Multiple Michigan-based travel-related groups have filed comments with the U.S. Department of Transportation to object to Delta Air Lines' proposal to suspend service to Lansing's Capital Region International Airport.
Delta in April requested DOT grant a waiver to a requirement of the U.S. federal Covid-19 relief package to maintain air service to smaller locations so that it could suspend service to Lansing and eight other U.S. cities. Delta had maintained service from Lansing to Detroit and Minneapolis/St. Paul.
Delta received $5.4 billion in payroll support from the relief package, $1.6 billion of which takes the form of a 10-year low-interest loan.

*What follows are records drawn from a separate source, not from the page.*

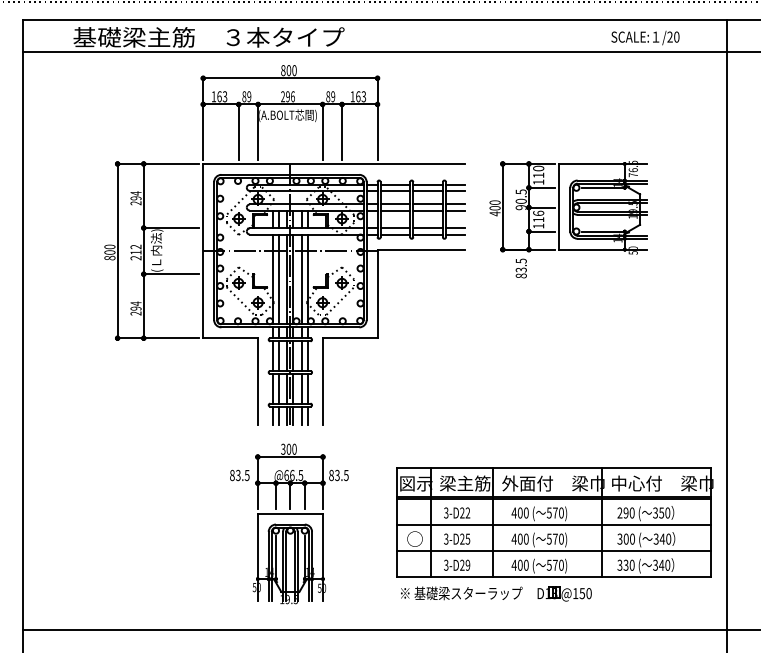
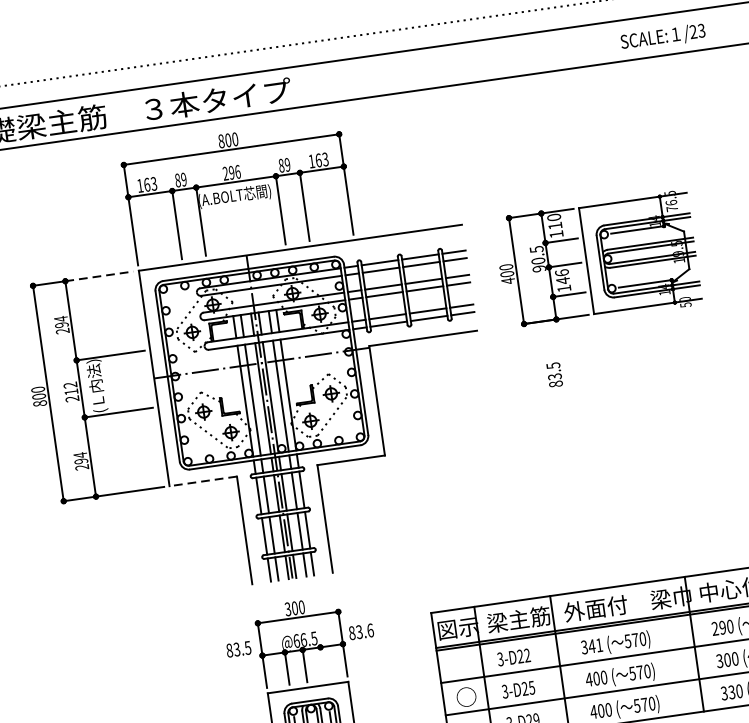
text: (676, 36) -> (701, 30), /20 -> /23
line: (171, 163) -> (99, 275), solid -> dashed
text: (538, 219) -> (562, 280), 116 -> 146
text: (520, 268) -> (553, 375), moved
line: (230, 338) -> (203, 481), solid -> dashed
text: (345, 474) -> (369, 629), 83.5 -> 83.6
line: (304, 496) -> (322, 663), removed
text: (519, 512) -> (590, 645), 400 -> 341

Delta in its application to DOT suggested Lansing travelers could be served by Gerald R. Ford International Airport in Grand Rapids, Mich., from where Delta maintains service to Detroit and Minneapolis/St. Paul as well as Atlanta.
In a letter to DOT, Capital Region Airport Authority interim president and CEO Robert Benstein asked the agency to deny Delta the waiver, noting that allowing a service suspension "would be detrimental to Lansing and the mid-Michigan community," citing Delta's 48 percent market share at Lansing and the 170,000 passengers who flew Delta through the airport in 2019.
Benstein wrote that there is no provision in the Covid-19 relief package that allows carriers that receive funding "to serve a community through an 'alternate point.' "
The airport shares the health and safety concerns Delta cited as justification to suspend Lansing service, Benstein wrote, and "we have implemented several procedures and protocols to minimize risk to employees and passengers while [the airport] remains operational," citing the airport's social distancing efforts that include providing employees with masks, gloves and disinfectant wipes, among other measures.
The Mid-Michigan Business Travel Coalition, the Greater Lansing Chamber of Commerce and Grater Lansing Convention & Visitors Bureau president Julie Pingston also submitted comments to DOT in opposition to granting Delta the Lansing waiver.
"Our business community depends on the easy access to our local airport to provide convenient, reliable connections to over 500 global destinations," wrote Mark Haas, chairman of the Mid-Michigan Business Travel Coalition, which counts more than 200 businesses, governmental and educational organizations as members. "Spending an extra hour or more on the road to travel from another airport is a significant inconvenience from both time and financial standpoint."
Delta this week responded directly to the airport authority's and the Mid-Michigan Business Travel Coalition's comments in a letter to DOT.
"As the Coalition acknowledges, 'non-essential travel is currently not allowed' in Michigan, and the demand for Delta's flights at the Lansing airport has fallen to nearly zero," Delta wrote. "During the period from April 1 through April 22, there was an average of only six revenue passengers per day on Delta's flights there."
Like most U.S. states, Michigan has responded to the coronavirus pandemic by requiring residents stay at home unless travel is necessary.
"Lansing is not a 'remote' community that will lose access to the air transportation system or the medical and pharmaceutical supply chain," Delta wrote. "It is just a 54-minute drive via interstate highway to Grand Rapids airport, where Delta will continue operating service."
Delta continued, "This temporary inconvenience for so few passengers during a state-imposed travel ban in Michigan does not outweigh the public health and safety concerns that Delta has expressed for its airport staff and flight crews who will need to place themselves at risk of exposure to operate these near-empty Lansing flights."
DOT continues to accept comments on Delta's request.